Action item:
In the listing below, the answer starts at the line that has "part: (1933, 957) -> (1587, 672), moved" and stops after the line that has "part: (747, 461) -> (666, 411), size x0.6"; please repeat that part exactly and nothing more.
Top of Provided data
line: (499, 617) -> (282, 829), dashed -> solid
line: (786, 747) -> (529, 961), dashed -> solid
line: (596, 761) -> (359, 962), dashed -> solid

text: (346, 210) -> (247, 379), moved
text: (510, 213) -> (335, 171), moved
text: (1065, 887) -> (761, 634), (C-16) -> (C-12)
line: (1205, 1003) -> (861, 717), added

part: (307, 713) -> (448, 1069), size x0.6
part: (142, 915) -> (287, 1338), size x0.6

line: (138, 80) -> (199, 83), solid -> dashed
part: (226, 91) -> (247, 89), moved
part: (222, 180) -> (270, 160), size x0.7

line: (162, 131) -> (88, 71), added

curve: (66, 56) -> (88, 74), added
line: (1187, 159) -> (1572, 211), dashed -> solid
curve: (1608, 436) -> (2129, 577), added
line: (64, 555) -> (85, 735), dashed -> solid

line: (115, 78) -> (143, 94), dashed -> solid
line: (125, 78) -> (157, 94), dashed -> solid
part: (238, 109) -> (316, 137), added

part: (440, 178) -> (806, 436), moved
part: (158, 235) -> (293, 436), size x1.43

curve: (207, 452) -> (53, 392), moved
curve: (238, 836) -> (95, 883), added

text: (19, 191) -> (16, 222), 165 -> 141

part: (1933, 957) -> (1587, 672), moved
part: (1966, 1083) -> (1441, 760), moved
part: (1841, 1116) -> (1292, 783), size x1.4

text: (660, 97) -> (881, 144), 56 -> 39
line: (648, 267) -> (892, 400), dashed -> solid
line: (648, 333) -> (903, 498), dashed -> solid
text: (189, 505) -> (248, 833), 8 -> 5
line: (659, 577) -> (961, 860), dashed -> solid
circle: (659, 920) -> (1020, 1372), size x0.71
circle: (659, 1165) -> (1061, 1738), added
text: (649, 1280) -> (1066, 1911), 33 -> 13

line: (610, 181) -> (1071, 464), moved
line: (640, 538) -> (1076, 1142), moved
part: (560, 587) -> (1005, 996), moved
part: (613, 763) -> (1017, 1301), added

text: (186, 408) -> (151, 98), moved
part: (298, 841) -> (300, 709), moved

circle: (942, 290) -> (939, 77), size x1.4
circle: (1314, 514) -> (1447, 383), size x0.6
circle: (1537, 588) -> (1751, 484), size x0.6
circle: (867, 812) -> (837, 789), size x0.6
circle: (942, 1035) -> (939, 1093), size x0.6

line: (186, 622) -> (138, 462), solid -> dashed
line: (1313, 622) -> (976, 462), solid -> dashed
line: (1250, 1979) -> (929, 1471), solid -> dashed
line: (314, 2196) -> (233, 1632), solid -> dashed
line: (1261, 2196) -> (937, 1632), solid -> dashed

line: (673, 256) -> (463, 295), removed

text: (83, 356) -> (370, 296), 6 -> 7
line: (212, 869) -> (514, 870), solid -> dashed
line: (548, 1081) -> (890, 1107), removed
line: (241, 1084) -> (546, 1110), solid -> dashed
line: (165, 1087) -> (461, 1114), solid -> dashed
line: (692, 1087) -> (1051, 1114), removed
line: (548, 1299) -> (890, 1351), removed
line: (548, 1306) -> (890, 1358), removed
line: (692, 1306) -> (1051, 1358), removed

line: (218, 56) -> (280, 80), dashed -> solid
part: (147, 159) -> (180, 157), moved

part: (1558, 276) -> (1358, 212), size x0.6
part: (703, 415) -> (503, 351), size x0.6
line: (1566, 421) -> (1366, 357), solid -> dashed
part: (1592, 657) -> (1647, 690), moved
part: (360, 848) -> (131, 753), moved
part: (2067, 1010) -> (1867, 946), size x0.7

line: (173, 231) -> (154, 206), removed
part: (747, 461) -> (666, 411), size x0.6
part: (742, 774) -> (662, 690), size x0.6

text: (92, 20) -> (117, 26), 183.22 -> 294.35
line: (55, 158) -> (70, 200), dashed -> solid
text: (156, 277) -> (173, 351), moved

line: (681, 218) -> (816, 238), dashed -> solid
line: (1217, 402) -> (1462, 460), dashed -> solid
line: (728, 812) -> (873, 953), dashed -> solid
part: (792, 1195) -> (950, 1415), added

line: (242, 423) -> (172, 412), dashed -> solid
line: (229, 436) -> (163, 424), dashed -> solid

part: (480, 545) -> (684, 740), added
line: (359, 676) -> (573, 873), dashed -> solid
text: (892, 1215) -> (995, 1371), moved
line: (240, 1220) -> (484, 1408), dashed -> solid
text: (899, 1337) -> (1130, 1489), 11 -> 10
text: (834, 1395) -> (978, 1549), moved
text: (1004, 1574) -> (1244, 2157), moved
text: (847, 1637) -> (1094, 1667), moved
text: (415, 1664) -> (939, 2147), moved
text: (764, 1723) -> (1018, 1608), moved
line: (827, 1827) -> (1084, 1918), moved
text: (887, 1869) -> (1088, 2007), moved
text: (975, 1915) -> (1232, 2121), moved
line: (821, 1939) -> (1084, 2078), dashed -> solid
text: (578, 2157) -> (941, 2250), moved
Bottom of Provided data
Response to this exercise:
part: (1933, 957) -> (1587, 672), moved
part: (1966, 1083) -> (1441, 760), moved
part: (1841, 1116) -> (1292, 783), size x1.4

text: (660, 97) -> (881, 144), 56 -> 39
line: (648, 267) -> (892, 400), dashed -> solid
line: (648, 333) -> (903, 498), dashed -> solid
text: (189, 505) -> (248, 833), 8 -> 5
line: (659, 577) -> (961, 860), dashed -> solid
circle: (659, 920) -> (1020, 1372), size x0.71
circle: (659, 1165) -> (1061, 1738), added
text: (649, 1280) -> (1066, 1911), 33 -> 13

line: (610, 181) -> (1071, 464), moved
line: (640, 538) -> (1076, 1142), moved
part: (560, 587) -> (1005, 996), moved
part: (613, 763) -> (1017, 1301), added

text: (186, 408) -> (151, 98), moved
part: (298, 841) -> (300, 709), moved

circle: (942, 290) -> (939, 77), size x1.4
circle: (1314, 514) -> (1447, 383), size x0.6
circle: (1537, 588) -> (1751, 484), size x0.6
circle: (867, 812) -> (837, 789), size x0.6
circle: (942, 1035) -> (939, 1093), size x0.6

line: (186, 622) -> (138, 462), solid -> dashed
line: (1313, 622) -> (976, 462), solid -> dashed
line: (1250, 1979) -> (929, 1471), solid -> dashed
line: (314, 2196) -> (233, 1632), solid -> dashed
line: (1261, 2196) -> (937, 1632), solid -> dashed

line: (673, 256) -> (463, 295), removed

text: (83, 356) -> (370, 296), 6 -> 7
line: (212, 869) -> (514, 870), solid -> dashed
line: (548, 1081) -> (890, 1107), removed
line: (241, 1084) -> (546, 1110), solid -> dashed
line: (165, 1087) -> (461, 1114), solid -> dashed
line: (692, 1087) -> (1051, 1114), removed
line: (548, 1299) -> (890, 1351), removed
line: (548, 1306) -> (890, 1358), removed
line: (692, 1306) -> (1051, 1358), removed

line: (218, 56) -> (280, 80), dashed -> solid
part: (147, 159) -> (180, 157), moved

part: (1558, 276) -> (1358, 212), size x0.6
part: (703, 415) -> (503, 351), size x0.6
line: (1566, 421) -> (1366, 357), solid -> dashed
part: (1592, 657) -> (1647, 690), moved
part: (360, 848) -> (131, 753), moved
part: (2067, 1010) -> (1867, 946), size x0.7

line: (173, 231) -> (154, 206), removed
part: (747, 461) -> (666, 411), size x0.6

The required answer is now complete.